On 7/21/20 10:55 PM, Steven Davies wrote:
On 21/07/2020 21:33, Goffredo Baroncelli wrote:
Hi all,
this is an RFC to discuss a my idea to allow a simple rollback of the
root filesystem at boot time.
The problem that I want to solve is the following: DPKG is very slow on
a BTRFS filesystem. The reason is that DPKG massively uses
sync()/fsync() to guarantee that the filesystem is always coherent even
in case of sudden shutdown.
The same can be useful even to the RPM Linux based distribution (which however
suffer less than DPKG).
A way to avoid the sync()/fsync() calls without loosing the DPKG
guarantees, is:
1) perform a snapshot of the root filesystem (the rollback one)
2) upgrade the filesystem without using sync/fsync
3) final (global) sync
4) destroy the rollback snapshot
If an unclean shutdown happens between 1) and 4), two subvolume exists:
the 'main' one and the 'rollback' one (which is the snapshot before the
update). In this case the system at boot time should mount the "rollback"
subvolume instead of the "main" one. Otherwise in case of a "clean" boot, the
"rollback" subvolume doesn't exist and only the "main" one can be
mounted.
In [1] I discussed a way to implement the steps 1 to 4. (ok, I missed
the point 3) ).
The part that was missed until now, is an automatic way to mount the rollback
subvolume at boot time when it is present.

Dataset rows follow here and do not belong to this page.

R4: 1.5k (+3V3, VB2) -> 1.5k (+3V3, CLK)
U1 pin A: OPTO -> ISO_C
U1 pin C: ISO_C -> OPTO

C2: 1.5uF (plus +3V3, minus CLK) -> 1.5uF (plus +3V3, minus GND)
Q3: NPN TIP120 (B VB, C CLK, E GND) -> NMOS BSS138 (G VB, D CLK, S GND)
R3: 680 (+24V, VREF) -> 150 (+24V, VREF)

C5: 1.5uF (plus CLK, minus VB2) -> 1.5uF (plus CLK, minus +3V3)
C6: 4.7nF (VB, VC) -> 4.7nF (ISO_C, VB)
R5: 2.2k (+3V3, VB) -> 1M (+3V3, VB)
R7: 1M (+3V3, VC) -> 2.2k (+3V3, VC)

My idea is to allow more 'subvol=' option. In this case BTRFS tries all the
passed subvolumes until the first succeed. So invoking the kernel as:
linux root=UUID=xxxx rootflags=subvol=rollback,subvol=main ro
First, the kernel tries to mount the 'rollback' subvolume. If the rollback
subvolume doesn't exist then it mounts the 'main' subvolume.

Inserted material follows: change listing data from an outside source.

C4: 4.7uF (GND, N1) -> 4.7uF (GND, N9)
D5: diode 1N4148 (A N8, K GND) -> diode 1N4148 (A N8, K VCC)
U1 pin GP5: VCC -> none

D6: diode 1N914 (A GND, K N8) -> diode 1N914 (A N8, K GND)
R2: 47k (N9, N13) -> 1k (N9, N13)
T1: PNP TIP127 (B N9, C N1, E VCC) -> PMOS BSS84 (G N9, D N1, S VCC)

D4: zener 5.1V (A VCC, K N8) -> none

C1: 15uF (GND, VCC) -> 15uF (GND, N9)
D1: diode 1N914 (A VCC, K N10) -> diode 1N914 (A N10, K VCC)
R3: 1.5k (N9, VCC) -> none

Of course after the mount, the system should perform a cleanup of the
subvolumes: i.e. if a rollback subvolume exists, the system should destroy
the "main" one (which contains garbage) and rename "rollback" to "main".
To be more precise:
if test -d "rollback"; then
if test -d "old"; then
btrfs sub del "old"
fi
if test -d "main"; then
mv "main" "old"
fi
mv "rollback" "main"
btrfs sub del "old"
fi
Comments are welcome
I like this idea. Do we have an easy way of detecting which subvolume has been mounted (through sysfs or similar), or would you expect to always be testing this based on the existence of certain subvolumes/directories?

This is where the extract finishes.